Iles flottantes à l’orange confite
(Per John Cage)

Preparazione della crema inglese.  Per un litro di crema.  Portate a bollore tre quarti di litro di latte con un bacello di vaniglia.  Togliete il recipiente dal fuoco e copritelo.  In una terrina riunite 250 grammi di zucchero e dodici tuorli d’uova, lavorateli con una spatola fino ad ottenere un composto spumoso, aggiungetevi a filo il latte caldo senza smettere di mescolare.  A bagnomaria o sul bordo di una fiamma dolce continuate a lavorare il composto fino all’ispessimento della crema.  Deve diventare densa e compatta.  Appena è pronta toglietela dal fuoco e versatela in un’altra terrina che avrete tenuto in frigorifero, in modo da bloccare la cottura.  Appena è tiepida aggiungeteci un bicchiere di panna liquida fresca, addensata. 
Preparazione delle isole.  Imburrate con cura sei stampi da budino in alluminio e metteteli in frigorifero.  In una terrina battete a neve ferma sei degli albumi delle uova usate in precedenza con un pizzico di sale.  Quando il composto è montato aggiungete un po’ alla volta 100 grammi di zucchero fine e 100 grammi di scorze di arancio caramellate e tagliate a dadini.  Versate questo composto negli stampi e cocetelo a fuoco medio in forno già caldo per sei/otto minuti.  Nel frattempo preparate un caramello biondo con 75 grammi di zucchero e un po’ d’acqua.  A questo punto, mettete la crema in un grande piatto di servizio, distaffate le isole e “sporcatele”, usando un pennello, di caramello.  Mettete le isole a galleggiare sulla crema e servite.  Accompagnate questo dolce con del vino di Porto.
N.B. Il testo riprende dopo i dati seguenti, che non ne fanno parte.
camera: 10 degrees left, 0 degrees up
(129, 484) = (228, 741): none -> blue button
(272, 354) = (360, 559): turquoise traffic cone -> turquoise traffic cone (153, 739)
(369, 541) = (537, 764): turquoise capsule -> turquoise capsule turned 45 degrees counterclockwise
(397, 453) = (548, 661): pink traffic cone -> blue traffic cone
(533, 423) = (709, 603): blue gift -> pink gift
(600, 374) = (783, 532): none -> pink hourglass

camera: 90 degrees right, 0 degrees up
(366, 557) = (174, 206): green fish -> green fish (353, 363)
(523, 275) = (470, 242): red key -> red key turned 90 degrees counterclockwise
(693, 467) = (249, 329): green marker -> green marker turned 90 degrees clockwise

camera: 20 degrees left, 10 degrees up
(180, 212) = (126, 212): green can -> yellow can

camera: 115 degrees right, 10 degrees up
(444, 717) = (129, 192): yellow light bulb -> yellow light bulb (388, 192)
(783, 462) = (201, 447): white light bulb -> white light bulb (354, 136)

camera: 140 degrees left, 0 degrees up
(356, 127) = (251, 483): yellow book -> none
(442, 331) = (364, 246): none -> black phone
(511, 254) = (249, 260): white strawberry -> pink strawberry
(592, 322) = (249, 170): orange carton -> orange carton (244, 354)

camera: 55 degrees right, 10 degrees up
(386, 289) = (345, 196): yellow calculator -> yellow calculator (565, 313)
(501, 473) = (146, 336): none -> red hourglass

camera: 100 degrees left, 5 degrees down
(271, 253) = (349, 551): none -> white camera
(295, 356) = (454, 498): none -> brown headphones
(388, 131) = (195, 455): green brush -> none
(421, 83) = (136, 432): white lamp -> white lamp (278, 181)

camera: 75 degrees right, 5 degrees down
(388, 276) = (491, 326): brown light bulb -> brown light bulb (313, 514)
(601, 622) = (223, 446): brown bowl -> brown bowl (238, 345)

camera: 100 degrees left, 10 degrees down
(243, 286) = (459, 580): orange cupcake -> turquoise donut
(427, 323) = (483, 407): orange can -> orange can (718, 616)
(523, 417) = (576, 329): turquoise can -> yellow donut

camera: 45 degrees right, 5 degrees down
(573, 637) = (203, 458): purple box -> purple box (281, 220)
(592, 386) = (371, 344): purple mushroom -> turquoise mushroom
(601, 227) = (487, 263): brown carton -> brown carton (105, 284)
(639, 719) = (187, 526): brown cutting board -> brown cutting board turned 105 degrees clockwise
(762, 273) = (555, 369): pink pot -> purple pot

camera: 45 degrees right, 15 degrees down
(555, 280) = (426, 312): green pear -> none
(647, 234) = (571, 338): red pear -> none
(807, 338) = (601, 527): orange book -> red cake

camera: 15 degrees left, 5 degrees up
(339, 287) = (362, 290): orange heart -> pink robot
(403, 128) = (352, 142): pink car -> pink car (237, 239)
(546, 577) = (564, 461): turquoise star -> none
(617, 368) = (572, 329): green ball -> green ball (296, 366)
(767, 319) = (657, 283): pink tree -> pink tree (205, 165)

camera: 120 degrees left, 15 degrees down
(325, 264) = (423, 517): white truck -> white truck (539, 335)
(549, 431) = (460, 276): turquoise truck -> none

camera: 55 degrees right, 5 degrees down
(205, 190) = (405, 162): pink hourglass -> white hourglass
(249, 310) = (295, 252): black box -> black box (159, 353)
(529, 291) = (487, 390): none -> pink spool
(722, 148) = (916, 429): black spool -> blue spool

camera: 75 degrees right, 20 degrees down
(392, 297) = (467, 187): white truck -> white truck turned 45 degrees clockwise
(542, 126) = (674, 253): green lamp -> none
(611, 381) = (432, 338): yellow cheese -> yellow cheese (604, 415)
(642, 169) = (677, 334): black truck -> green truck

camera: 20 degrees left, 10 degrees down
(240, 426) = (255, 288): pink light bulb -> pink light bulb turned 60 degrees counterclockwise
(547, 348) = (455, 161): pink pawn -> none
Iles flottantes à l’orange confite - Per John Cage

Porcini saltati, una ricetta di John Cage
Questa ricetta fu preparata, nel 1978, da John Cage nella cucina di Gianni Sassi, mentre questi s’industriava con il suo speciale risotto allo Champagne con provola.  Occorrono dei porcini giovani ed appena aperti, Cage li scelse uno alla volta presso la baracca del fruttivendolo di Piazza Tricolore, a Milano.  Non vanno lavati, ma puliti con un panno.  Affettateli, tenendo da parte qualche gambo, conditeli con sale marino e pepe nero macinato al momento.  Gettateli in una padella con abbondante olio d’oliva bollente finché non sono leggermente dorati.  Sgocciolateli ed asciugateli con della carta da cucina.  In un’altra padella fate sciogliere del burro freschissimo, uniteci i funghi affettati, i gambi messi da parte e tagliati a dadini, un cucchiaio di farina di mandorle, un sospetto di noce moscata, un terzo di un tronchetto di cannella.  Saltate il tutto a fuoco vivace e versatelo in una terrina.  Aggiungeteci qualche goccia di sugo di limone e del prezzemolo tritato e servite.